However, he went on to say that as some of the samples were not genuinely random it was not possible to extrapolate the percentage of defective work claimed.

The judge was also critical of some of the aspects of sampling that Cumbria and its experts relied on. He pointed out that the sampling had been conducted over a long period and that variations in the age of the patching had not been adequately considered. Sample locations were selected using GPS. This produced a bias towards newer samples because works carried out before the introduction of GPS could not be located. Inadequate consideration was given to the size and composition of the sample that was tested or to variables, such as weather conditions at the time of the works, drainage and foundation issues and geographical area. Log sheets showed that insufficient time had been allocated to inspect, record and photograph the defects. The judge commented that this time pressure may have led to errors in the process. There was a concern about the quality of the inspections which were described in some instances as “perfunctory” and contained a number of assumptions. Because the inspection sheets were poorly designed and compiled under considerable time pressure it was doubtful whether the experts or court could rely on them.
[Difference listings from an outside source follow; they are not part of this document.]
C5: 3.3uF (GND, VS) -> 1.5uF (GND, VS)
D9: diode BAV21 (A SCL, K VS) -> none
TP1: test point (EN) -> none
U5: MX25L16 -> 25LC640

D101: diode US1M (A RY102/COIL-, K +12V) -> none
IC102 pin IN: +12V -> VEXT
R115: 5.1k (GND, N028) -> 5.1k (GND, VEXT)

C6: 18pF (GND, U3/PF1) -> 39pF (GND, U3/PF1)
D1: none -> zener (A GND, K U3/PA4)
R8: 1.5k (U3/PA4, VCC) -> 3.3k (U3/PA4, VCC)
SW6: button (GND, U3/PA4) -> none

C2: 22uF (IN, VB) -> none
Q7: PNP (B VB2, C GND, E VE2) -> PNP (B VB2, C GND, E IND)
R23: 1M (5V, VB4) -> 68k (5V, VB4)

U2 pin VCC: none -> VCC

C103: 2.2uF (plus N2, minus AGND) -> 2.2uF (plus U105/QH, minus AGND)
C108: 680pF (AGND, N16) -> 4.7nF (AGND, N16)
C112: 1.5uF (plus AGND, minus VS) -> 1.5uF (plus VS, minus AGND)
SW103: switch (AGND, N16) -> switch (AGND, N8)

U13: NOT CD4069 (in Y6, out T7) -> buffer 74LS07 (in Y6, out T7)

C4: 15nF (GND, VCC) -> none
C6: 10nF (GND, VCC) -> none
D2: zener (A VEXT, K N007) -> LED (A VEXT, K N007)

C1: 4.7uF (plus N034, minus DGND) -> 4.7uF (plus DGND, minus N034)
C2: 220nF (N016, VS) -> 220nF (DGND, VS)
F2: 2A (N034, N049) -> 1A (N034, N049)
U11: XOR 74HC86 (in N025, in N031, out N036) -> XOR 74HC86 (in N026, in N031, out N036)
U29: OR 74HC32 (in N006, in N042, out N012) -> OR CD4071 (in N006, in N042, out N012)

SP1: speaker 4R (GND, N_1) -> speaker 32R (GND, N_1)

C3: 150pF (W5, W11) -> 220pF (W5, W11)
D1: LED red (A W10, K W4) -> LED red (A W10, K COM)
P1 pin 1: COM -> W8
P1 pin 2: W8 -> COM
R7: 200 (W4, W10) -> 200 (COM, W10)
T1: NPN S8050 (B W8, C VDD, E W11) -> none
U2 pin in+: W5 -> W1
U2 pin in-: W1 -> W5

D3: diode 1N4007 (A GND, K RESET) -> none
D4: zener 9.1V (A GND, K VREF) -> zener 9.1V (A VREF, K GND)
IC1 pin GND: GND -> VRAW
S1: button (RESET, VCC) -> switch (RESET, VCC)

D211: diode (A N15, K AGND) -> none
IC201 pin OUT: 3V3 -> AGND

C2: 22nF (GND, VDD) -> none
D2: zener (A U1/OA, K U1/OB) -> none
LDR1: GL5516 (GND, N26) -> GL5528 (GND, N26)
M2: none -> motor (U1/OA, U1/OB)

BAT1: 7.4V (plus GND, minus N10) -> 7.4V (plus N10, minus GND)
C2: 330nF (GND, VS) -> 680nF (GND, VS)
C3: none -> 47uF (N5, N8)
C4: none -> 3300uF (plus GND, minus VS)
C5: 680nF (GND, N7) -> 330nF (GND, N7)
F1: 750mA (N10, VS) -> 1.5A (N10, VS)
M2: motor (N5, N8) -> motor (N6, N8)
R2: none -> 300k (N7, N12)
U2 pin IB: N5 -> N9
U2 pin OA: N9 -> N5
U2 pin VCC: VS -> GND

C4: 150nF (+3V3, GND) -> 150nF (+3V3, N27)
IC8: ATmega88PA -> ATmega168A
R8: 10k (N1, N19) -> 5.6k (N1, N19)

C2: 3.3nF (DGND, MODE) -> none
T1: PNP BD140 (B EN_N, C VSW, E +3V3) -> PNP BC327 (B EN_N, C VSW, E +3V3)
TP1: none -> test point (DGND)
HHJ Davis concluded –

“… in my view Cumbria has failed to demonstrate that the sampling exercise undertaken on its behalf in this case is a sufficiently reliable exercise to justify the court in making the finding as against Amey …”

So, the lessons are clear. Whilst the courts are prepared to accept that sampling can be used as the basis to advance a claim, care must be taken at the outset to ensure the selection process and methodology is given proper consideration and is sufficiently robust, random, widespread and free of perceived bias to withstand judicial scrutiny. Wherever possible, the sampling exercise should be agreed between the parties to assist in overcoming later objections.

[1] Amey LG Ltd v Cumbria CC [2016] EWHC 2856 (TCC) (11 November 2016)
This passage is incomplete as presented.